As NY Now kicks into gear this Saturday, hosting a bevy of jewelry designers, and Metal + Smith celebrates a year in business with its fourth show happening Monday, a smaller, more intimate show will make its debut.
“Melee The Show,” organized by jewelry designer Rebecca Overmann and jewelry designer and Esqueleto store owner Lauren Wolf, is happening this Saturday and Sunday at The High Line Hotel.
The show will host 16 designers, including Overmann and Wolf.
“The designers we invited to collaborate on this event are definitely more on the established side,” Overmann said. “It’s people who have been in the jewelry industry as long as 20-plus years.”
Melissa Joy Manning, TAP by Todd Pownell, Wwake, Ruth Tomlinson and Jacqueline Cullen are some of the brands participating.
Overmann continued, “We’ve brought together a great, curated collection where everyone can work together and kind of benefit from each other.
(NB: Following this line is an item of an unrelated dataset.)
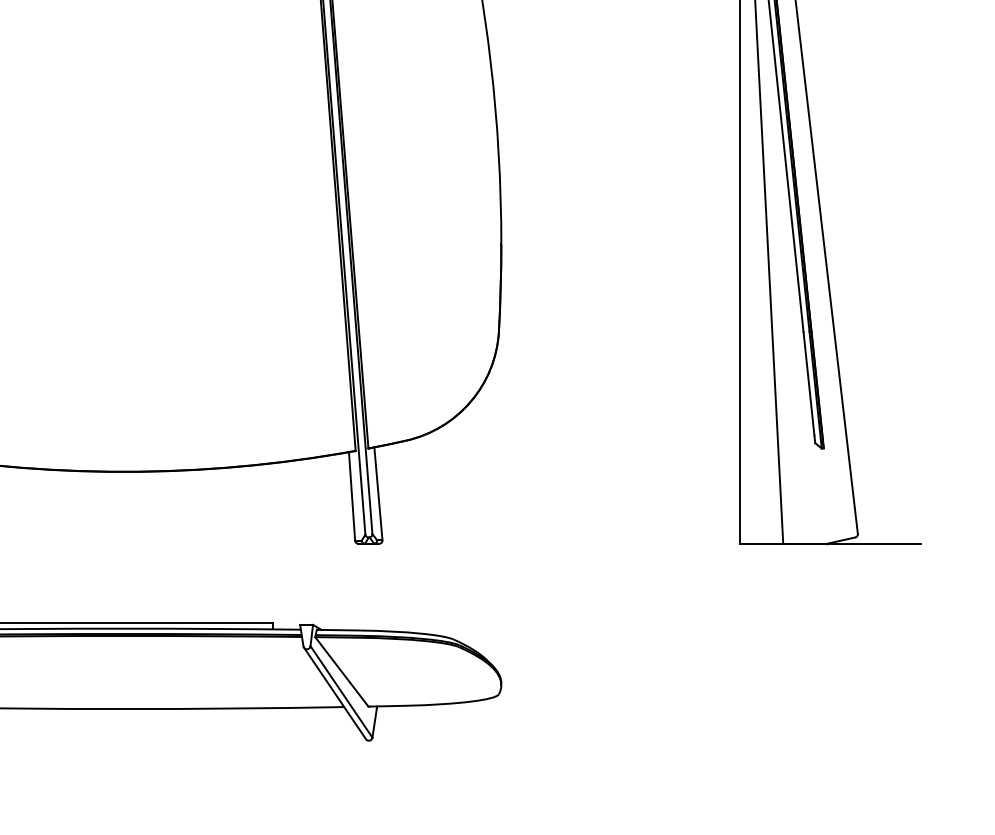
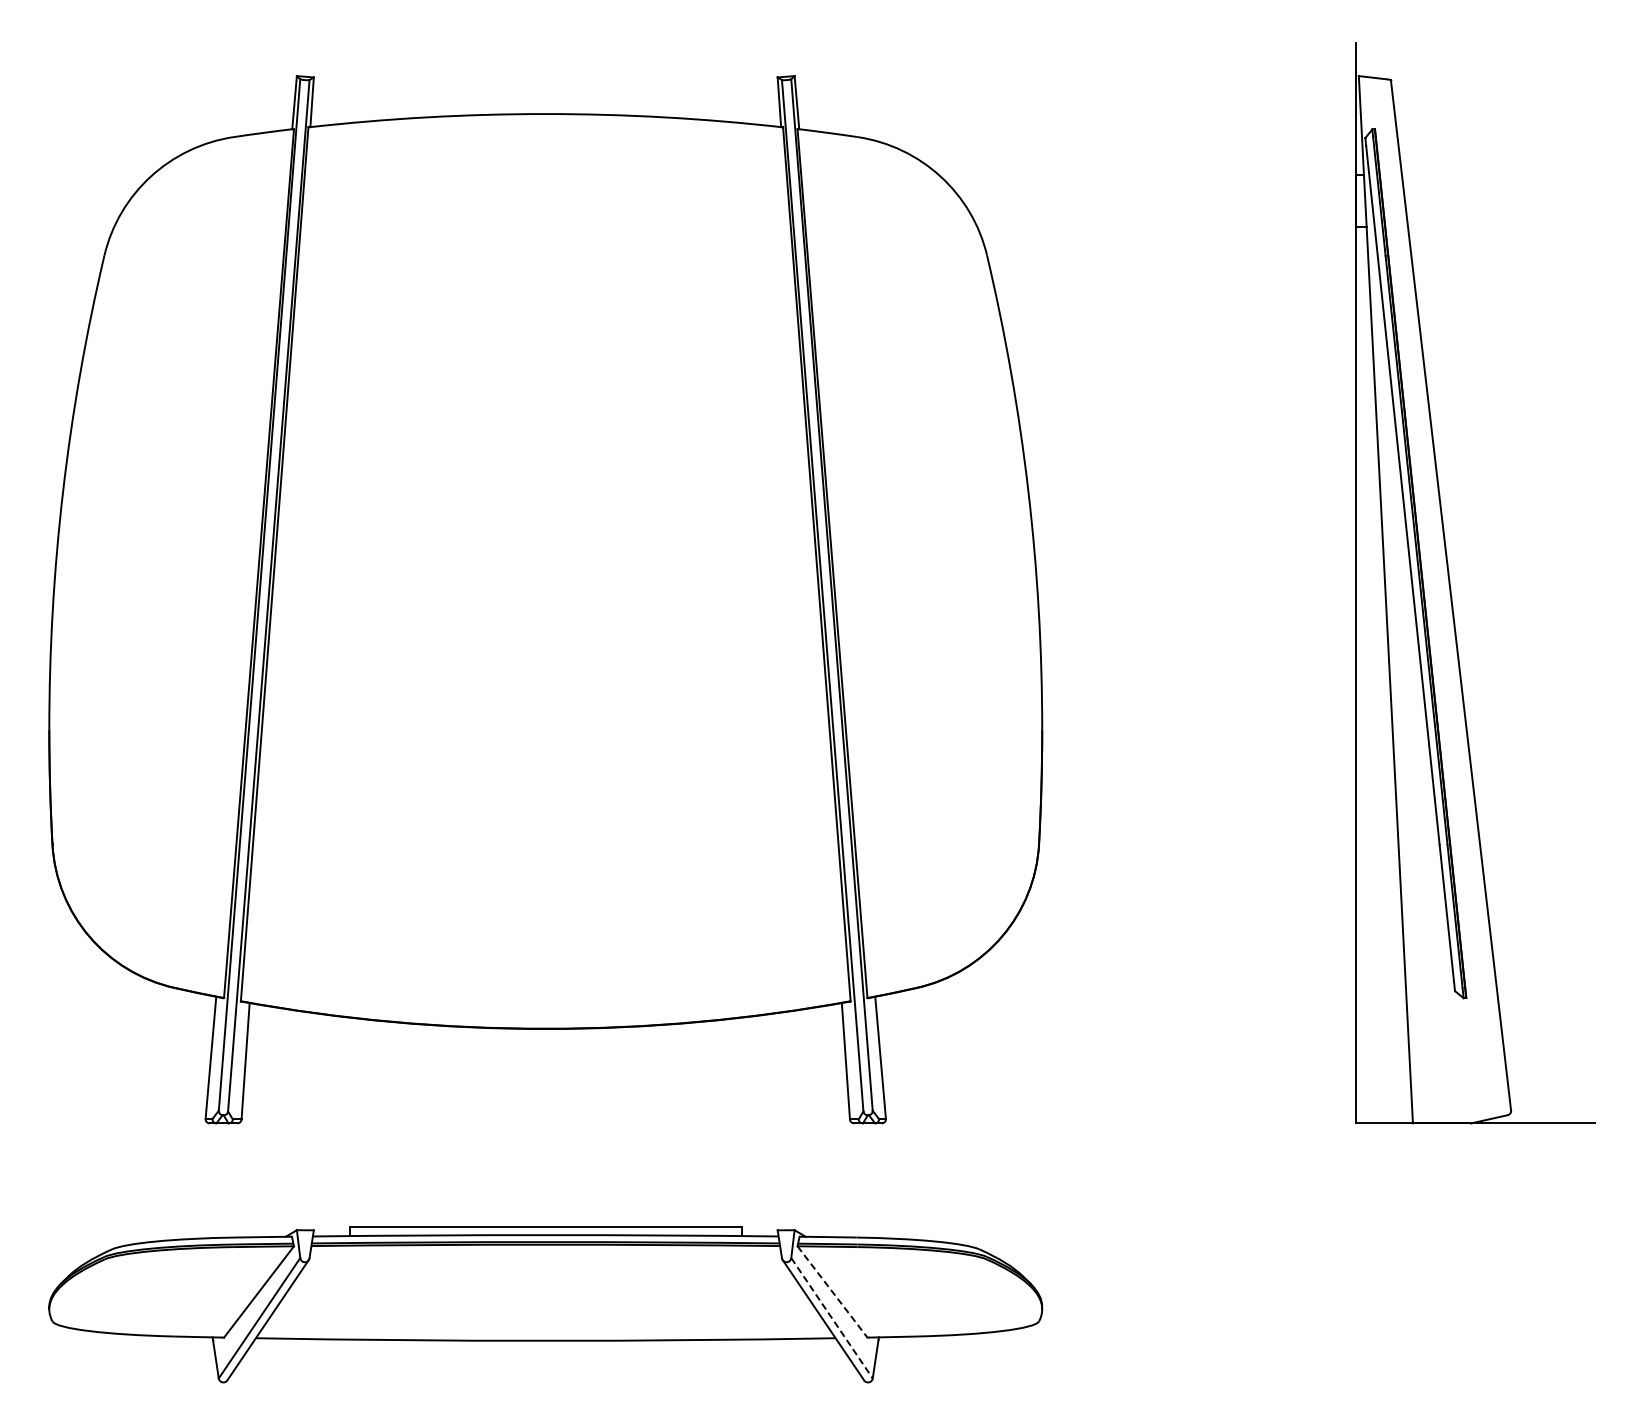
line: (341, 672) -> (832, 1292), solid -> dashed
line: (341, 692) -> (831, 1318), solid -> dashed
A lot of these people we show with at Couture or other shows, but really keeping the environment controlled and small and relevant for everyone coming (was the goal).”
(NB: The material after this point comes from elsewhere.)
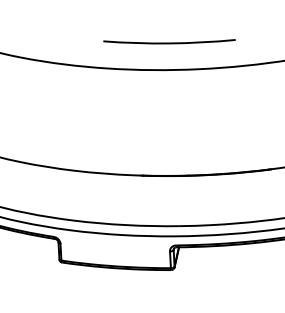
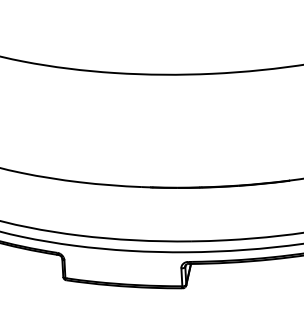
curve: (169, 42) -> (180, 45), removed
Wolf added: “We don’t want just a hodgepodge of designers. There really is a criteria. When you look at all of these designers, everyone complements each other but stands on their own as far as their design aesthetic. That’s the running theme that ties everything together.”
Overmann and Wolf, who are based in San Francisco and Oakland, California respectively, met at a NY Now tradeshow 12 years ago.
As the participated in the show over the years, they found that while some of their core buyers would visit them there, they weren’t attracting the new buyers they were really interested in.
“NY Now is a fantastic show, but it’s not necessarily jewelry-centric,” Overmann said. “We found that really challenging, especially with the higher-end jewelry, to have a venue where someone is walking up and asking if something is plated. The people whom we have curated into this event all have similar price points--it’s a higher level of jewelry.”
“I think with NY Now you just have too broad of a customer base,” Wolf said. “Some of our buyers are there but, when you look at Vegas, there’s the Couture show, but really there’s not a small curated platform in New York for fine jewelry.”
Overmann and Wolf reached out to designer friends to participate, a few of whom recruited their designer colleagues to make up the first group of exhibitors for Melee The Show.
From there, each designer invited the buyers with whom they have established relationships.
“We’re not looking for thousands of buyers to come to the show,” Wolf said. “The idea in everybody working on their existing buyer list to attend the show is that there will be some crossover. (The aim is) really to pool everybody’s resources together.”
A major benefit of the DIY trade show approach is the cost; Overmann and Wolf said that the event costs about half of what it does to exhibit at NY Now for the two days of Melee, where refreshments, food and champagne will be served.
Overmann and Wolf already have booked The High Line Hotel for two sets of dates in 2018, and indicated that the summer event again will coincide with NY Now, but the winter shows, with dates not yet released publicly, will adhere to a different timeline so as not to conflict with the Tucson gem shows.
While the show’s organizers are open to the possibility of hosting more designers in the future, they want to keep Melee The Show highly curated and manageable in size.
“We aren’t looking to be the next NY Now,” Overmann said. “We really want it to be an intimate setting where buyers can mingle and do business and enjoy their days with us. Once you get to a certain size, it doesn’t have that same feeling.”